The report finds that adaptation could add up to 15% GDP in certain vulnerable states by 2050 compared to current policies.
A new report found that targeted climate and nature resilience investment could create over 280 million additional jobs in emerging markets and developing economies by 2035, while boosting GDP and unlocking a trillion-dollar market opportunity.
The report titled “Returns on Resilience” was released ahead of COP30 by a consortium of 20 leading adaptation organisations led by Systemiq at the 2025 Annual Meetings of the World Bank Group and the International Monetary Fund. It said that investments in adaptations deliver at least four times more benefits than costs, with a 25% annual average return rate.
These findings come at a time when the world is already experiencing the rising costs of climate impacts. Disasters like droughts, floods, and extreme heat are displacing over 20 million people each year and wiping out key infrastructure and food production, leaving the least developed countries an estimated 10% poorer today than they would have been without the impacts of climate instability.

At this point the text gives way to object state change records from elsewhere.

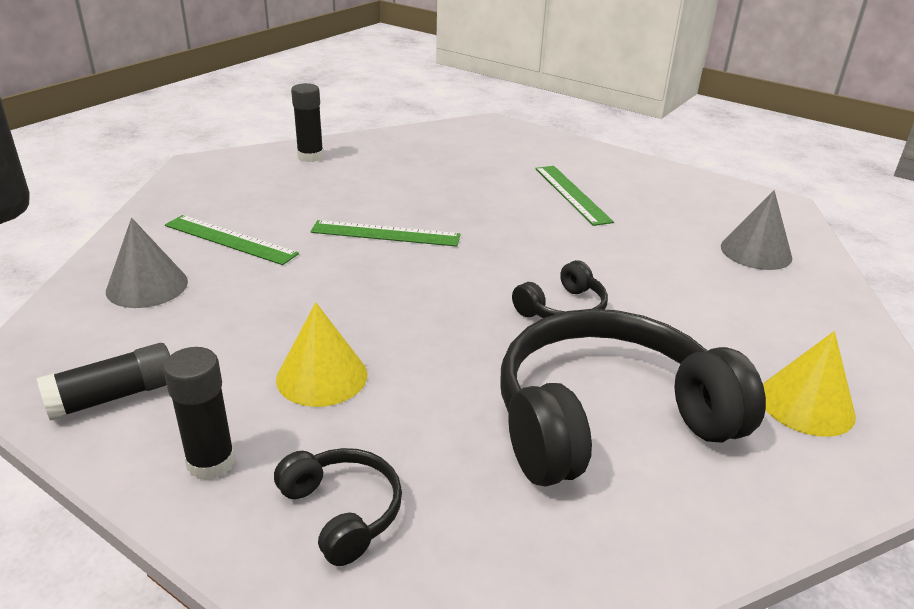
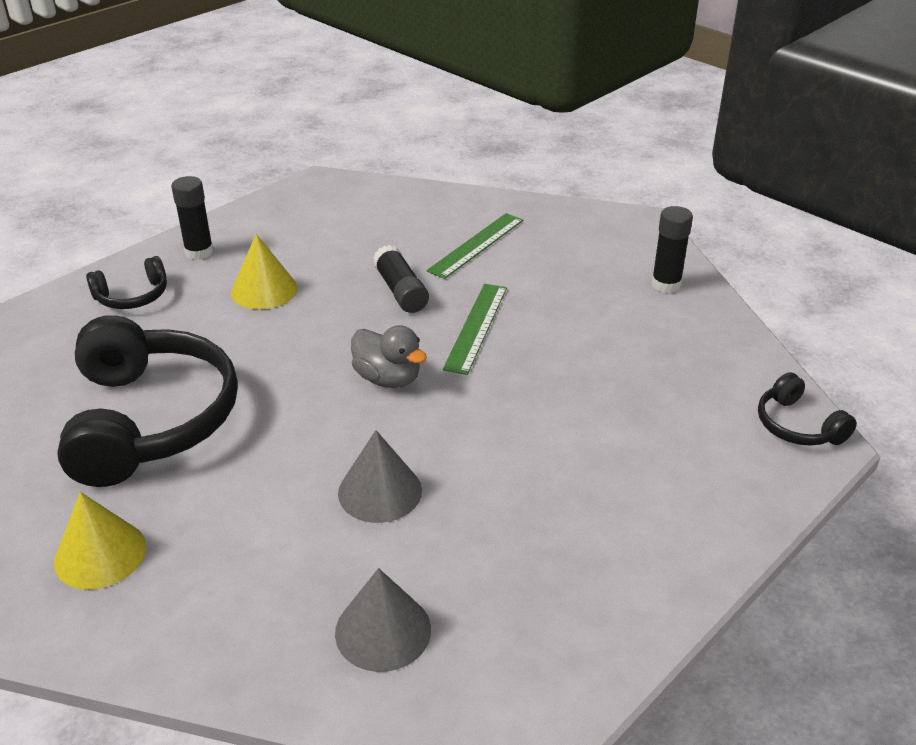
camera: 100 degrees right, 5 degrees up
(114, 396) = (278, 216): black glue stick -> black glue stick (401, 291)
(147, 286) = (408, 215): grey cone -> grey cone (380, 491)
(478, 272) = (388, 378): none -> grey duck
(562, 309) = (308, 424): black headphones -> black headphones (797, 425)
(571, 194) = (567, 481): green ruler -> none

Manifold Returns from Resilience Investment
The report found that the adaptation and resilience market could reach $1.3 trillion annually by 2030, and adaptation could add up to 15% GDP in certain vulnerable states by 2050 compared to current policies, while strengthening fiscal stability and reducing sovereign debt risk. Additionally, these benefits are on top of reducing some of the 1-2 million additional deaths expected annually by 2050 without action.
Cost of Inaction
The report also quantified the growing cost of inaction. It stated that at least $525 billion in growth has been erased due to changes in temperature and precipitation over the past two decades across emerging economies. If left unchecked, acute shocks and slow-onset changes caused by rising temperatures and natural loss could result in $1.2 trillion losses for the world’s largest companies by the 2050s, along with a global GDP decline of 18–23% by that time.
The report also found that despite this evidence, capital still flows in the wrong direction. For every $1 spent on resilient infrastructure, $87 is spent on infrastructure that does not include resilience considerations.
Targeted Action is the Solution
The report also introduced a shortlist of multilateral cooperation areas to be taken up at COP30, as well as 15 proven and scalable resilience investments that simultaneously improve human health and food security.
“Resilience is the bedrock of prosperity, yet it remains the most undervalued investment of our time. Our financial rules still constrain it instead of enabling it. COP30 must be the turning point – to rewrite the rules, recognise the true returns on resilience, and unlock the scale of finance vulnerable nations need,” said Dr Pep Bardouille, Director of the Bridgetown Initiative and Climate Resilience Advisor to the Prime Minister of Barbados.